Former neighborhood in Dallas, Texas

Little Mexico is a former neighborhood in Dallas, Texas, encompassing the area bordered by Maple Avenue, McKinney Avenue and the MKT (Missouri, Kansas, Texas) Railroad. Formerly a Polish Jewish neighborhood, it was settled by a wave of Mexican immigrants beginning about 1910, and was recognized as Little Mexico by 1919, becoming a center of a Mexican-American community life in the city that lasted into the early 1980s, with a peak of population in the 1960s. Pike Park and a few structures are the remnants of the historic neighborhood, redeveloped as Uptown, including the Arts and West End Districts.

==Origins==
Established as an area of Polish Jewish immigrants, who arrived beginning in the late 19th century, the neighborhood began to attract Mexican immigrants, who arrived after the defeat of President Porfirio Diaz and his government and the start of the Mexican Revolution (1910–1921). Mexicans immigrants from all walks of life came to the Dallas area to take jobs in factories, agriculture, and particularly the railroads, which significantly expanded in Dallas after 1900 and provided work opportunities for immigrants. In a process of ethnic succession, as the former mostly Jewish population moved out, Mexicans replaced them. The area between Lamar and Akard streets and Ross and McKinney Avenue had low-cost housing and stricter laws regarding legalized vices, making the area less desirable for local Dallas residents but more obtainable for recent immigrants. They had a continuing immigration and increased in population. By 1919, the area was known as "Little Mexico." A Dallas Morning News article defined the area as "[t]he entire district bounded by Cochran and Payne streets and the Missouri, Kansas & Texas tracks and taking in the vast districts on lower Ross and McKinney avenues."

==Living conditions==
Housing became scarce in this area in the 1920s and 1930s as more Mexicans poured into Little Mexico. Railroad workers were allowed to set up house in abandoned railroad cars, and houses were built on all available land. Yards and play areas were luxuries which the new residents could not afford. Many houses were quickly built with scrap wood and tar paper, and the city left the streets unpaved. The Dallas County Relief Board prepared the "Blighted Area Survey of Dallas" in 1935, and showed that the neighborhood only had access to cold water, and that 3/4 of the population of Little Mexico lived without indoor plumbing, private baths, or gas. These issues were exacerbated by the fact that 95% of those living in Little Mexico were renters, and financially unable to improve their living conditions. According to the 1940s United States Census, 50% of homes lacked running water, and 65% burned wood, kerosene and gasoline for heat.

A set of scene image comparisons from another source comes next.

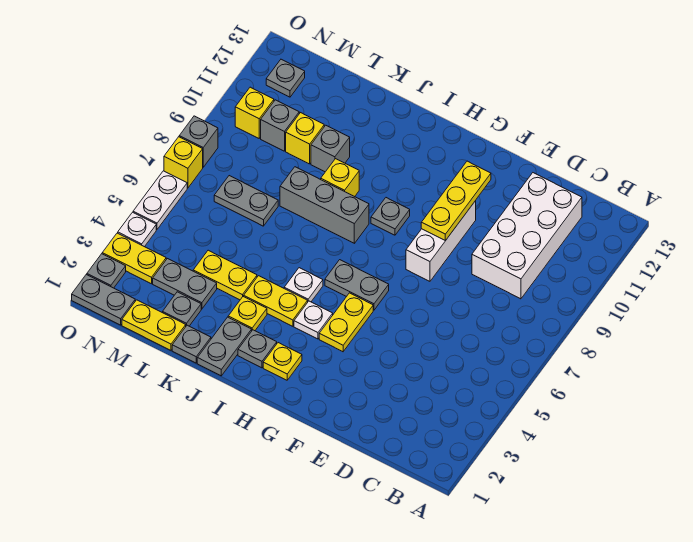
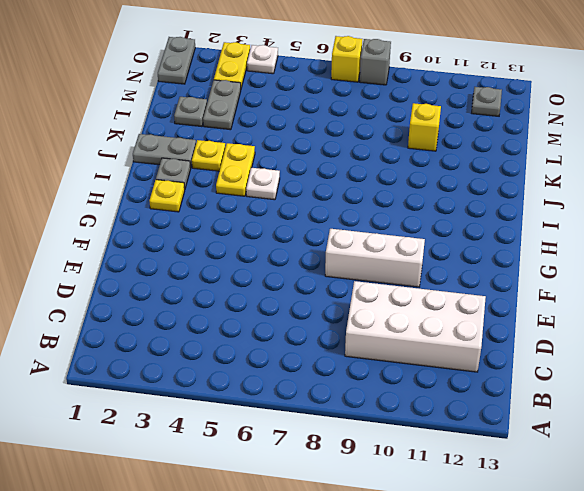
none -> yellow plate G4:G5 level 1
none -> grey plate G6:H6 level 1
none -> white plate H4 level 1
none -> grey plate H9 level 1

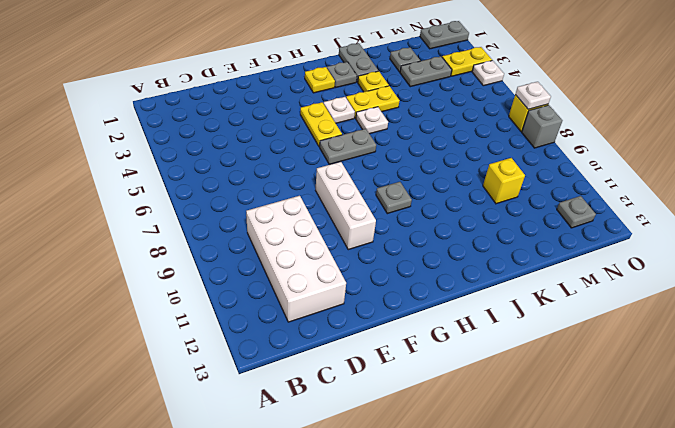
white plate O7 level 2 -> none
none -> grey brick I8:K8 level 1
none -> yellow brick J9 level 1
none -> grey plate K1 level 1
none -> yellow plate K4:L4 level 1

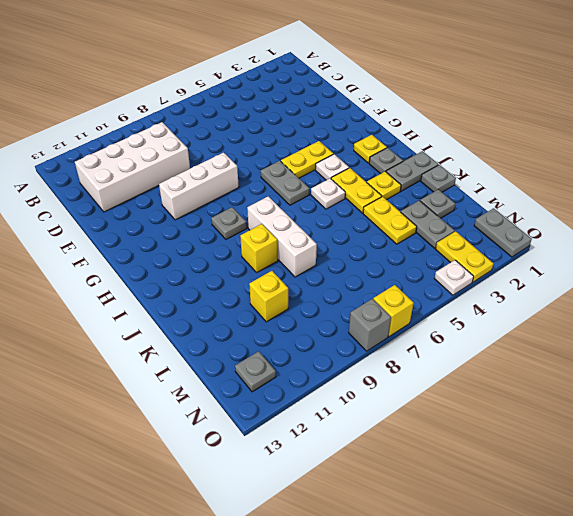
white brick I8:K8 level 1 -> grey brick I8:K8 level 1
none -> grey brick K10 level 1
none -> yellow plate L1:M1 level 1
none -> grey plate L7:M7 level 1
none -> grey brick M10 level 1

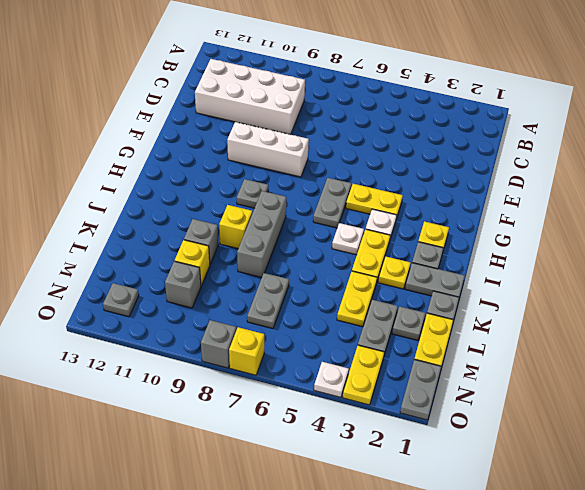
none -> yellow brick N10 level 1
none -> grey plate O2 level 1
none -> white plate O5:O6 level 1
none -> yellow plate F9:F11 level 2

The families did not have access to medical care, and poor conditions led to a high mortality rate. Children did not get the vaccines available at the time. Families relied on home remedies and old folk customs, some of which worked. Francisco Pancho Medrano (1920–2002) tells of cutting his foot as a boy and his mother sending others for cobwebs from under the house to help stop the bleeding. As years passed and Dallas expanded, it extended paved roads and infrastructure to Little Mexico. However, it continued to be a low-income area as the housing was substandard. People who improved their lot tended to move out. In the 1950s redevelopment began to occur and older houses were torn down and replaced.

==Education==
In the 1940s U.S. Census of the 2,284 residents of Little Mexico, 77% had no more than six years of education. The city excluded Hispanic children from white schools. The children of Little Mexico attended Benito Juarez, Travis, Cumberland Hills and Crozier Technical High School in the Dallas Independent School District, as well as St. Ann’s School, run by the Catholic Diocese. Both Travis and Cumberland Hills were built in the 1890s and were not well-maintained, as the city tended to underfund minority schools. By the 1950s, it had 95%–100% Mexican-American students. In the 1950's the Baptist goodwill Center in the neighborhood provided kindergarten for 4 year and 5 year olds. It was one of the earliest early education provided in Dallas. In April 1955, Travis Elementary burned to the ground, and all students were transferred to Cumberland Hills, also in poor condition. Mrs. Woodall Rodgers, wife of the former Dallas mayor, learned about the conditions and reported it in a newspaper article exposing the conditions. In 1958 a new Travis Elementary was built with the latest amenities available at the time, including a gym. As most Mexican Americans were Catholic, many parents sent their children to St. Ann’s, where the Church kept tuition was low for the working-class neighborhood. Though most girls were kept out of school, St. Ann’s opened a commercial school for girls in 1946.

==Pike Park==
Pike Park is considered the heart of Little Mexico. It is almost the only remaining element of the historic neighborhood and was designated a Dallas Historic Landmark in 1981. It opened in 1912 as Summit Play Park and renamed Pike Park in July 1927, after the late charter member of the park board Edgar L. Pike. It was the site of the first Dieciséis de Septiembre festivities in Dallas in September 1926, and grew to be the cultural and holiday celebration center of the neighborhood. The park was racially segregated for normal use: metal rails were built to keep Mexican-American and African-American children from playing in the park. The Mexican Consul worked with the city of Dallas to arrange for limited access to the Pike Park swimming pool. Mexican-American children were only allowed to swim in the morning, and the pool would be emptied by staff and cleaned by Mexican-American and African-American children so that new water could be put in for white children. In 1931 the City of Dallas enacted an ordinance that enforced joint use of the park. In 1978 it was thoroughly renovated in a $400,000 project by the City of Dallas Parks and Recreation Department. A gazebo, styled similarly to one in Monterrey, Mexico, was added, as was a Mexican-style tiled roof and stucco façade to the park building. In 1985 a reunion of former residents and descendants of Little Mexico was held, and more than 1,000 persons attended. Today its legacy is continued by the Pike Park Preservation League.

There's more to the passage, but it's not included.